O grande espetáculo a céu aberto, que enlaça culturalmente a cidade de São Paulo em 24 horas de cultura, tem seus prós e contras registrados no decorrer de sua programação. Entre ruas escuras, pivetes assaltantes, volúveis senhoras sem escrúpulo, grupos de boa índole, solitários à procura de alguém, bêbados ancorados entre as esquinas, jovens desperdiçando-se pelas sarjetas, famílias e gente do bem e do mal, a programação rolou nos dois dias de música e cultura com consagrados nomes e bandinhas alternativas que arrebataram milhares de pessoas pelo centro da cidade, dando tom à saudosos pontos turísticos, debandados nos dias comuns da maior cidade do país.

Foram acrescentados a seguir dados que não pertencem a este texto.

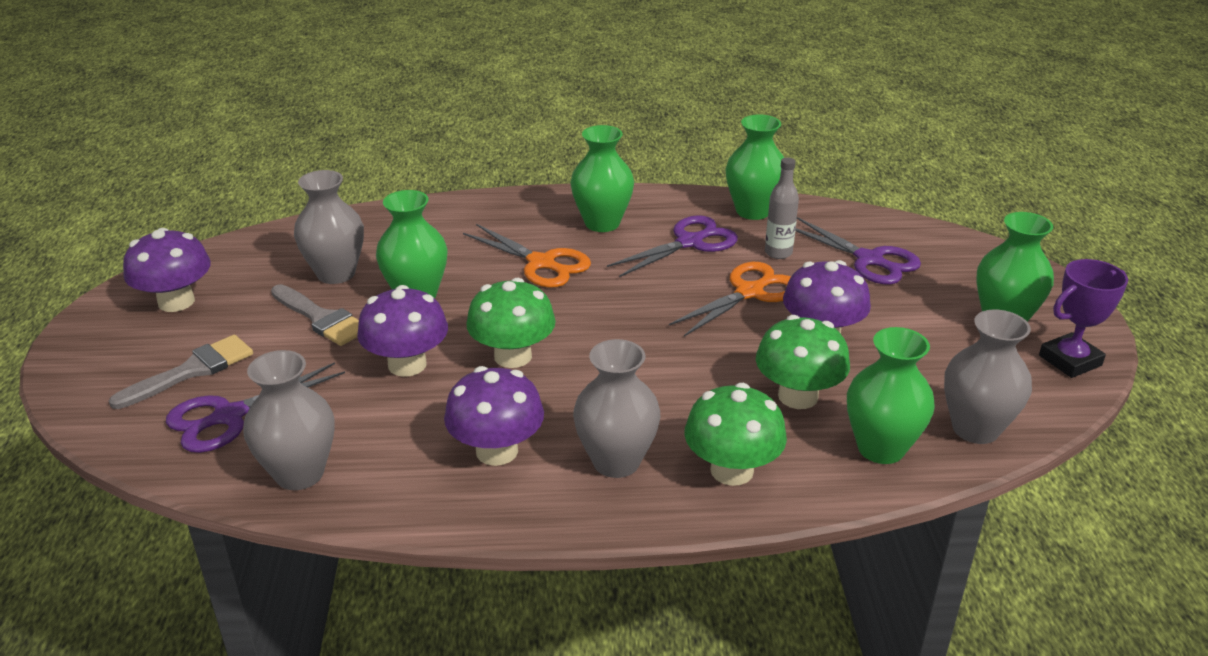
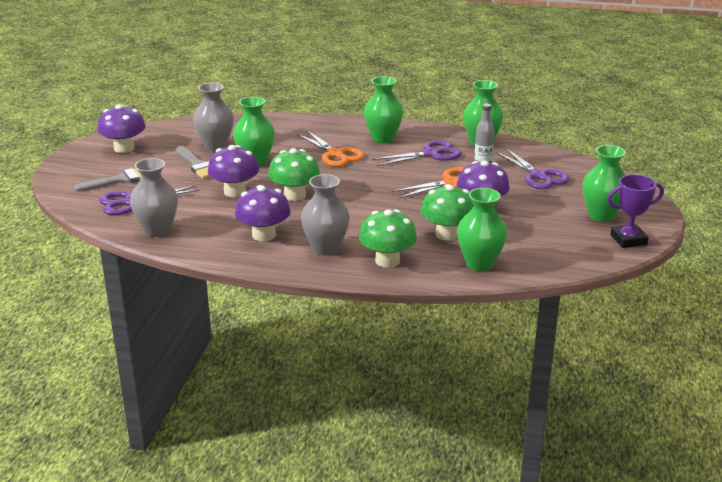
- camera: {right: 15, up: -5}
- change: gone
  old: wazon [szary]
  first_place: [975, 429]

Gilberto Gil, Ângela e Cauby, Titãs, Os Mutantes, Gretchen, Jair Rodrigues, Leci Brandão e um palco em homenagem a Elis, foram algumas das atrações musicais dessa edição.
O
Viaduto do Chá revelava uma das mais lindas fotografias paulistanas, ao cair da
noite a iluminação mostrou a paulicéia cinematográfica que despontava Arnaldo
Batista abrindo os trabalhos no renovado Teatro Municipal, que em seguida
trouxe as estrelas maiores da música brasileira, Cauby Peixoto e Ângela Maria,
com um arranjo musical monumental enriquecendo o Municipal com os acordes de
uma orquestra e do público que gritava emoção com aplausos e o calor da
recordação de grandes sucessos. Cauby e Ângela estavam deslumbrantes, e
receberam a surpresa de Elis Regina, num vídeo gravado especialmente para
Ângela Maria, seu ícone de influência musical. Edy Star fechou a noite no
Municipal com seu rock cheio de brilhos e à memória de Raul Seixas, com a
surpresa da presença de Emílio Santiago. No dia seguinte o palco abriu-se para
Badi Assad e o Balé do Teatro Castro Alves, de Salvador. Além de Zezé Motta e o
samba de Leci Brandão, que vestiu o teatro de entusiasmo e ritmo. Foi especial
ver Leci com muita energia no palco e levantando um grupinho de senhoras que
sambavam numa das frisas, e que empolgou a todo o público a cantar de pé
esquentando os tacos do carpete com muito samba.
Lá
fora o coro comia em todos os sentidos. A beleza ia desabrochando e
distribuindo notas musicais até pelos ares. No mesmo Viaduto iluminado um piano
içado à metros de altura era tocado por um maestro, lá embaixo um palco recebia
orquestras e dança. O Pátio do Colégio foi condecorado com peças teatrais,
Denise Fraga inaugurou o palco com “Sem Pensar”, e por ali também passou “A
Alma Imoral” e “Luis Antonio – Gabriela”, e “Os Sete Gatinhos”, obra de Nelson
Rodrigues, que por sinal foi horrivelmente interpretada. A Praça da Sé foi
obrigada a receber um time de stand up comedy, logo em frente a Catedral.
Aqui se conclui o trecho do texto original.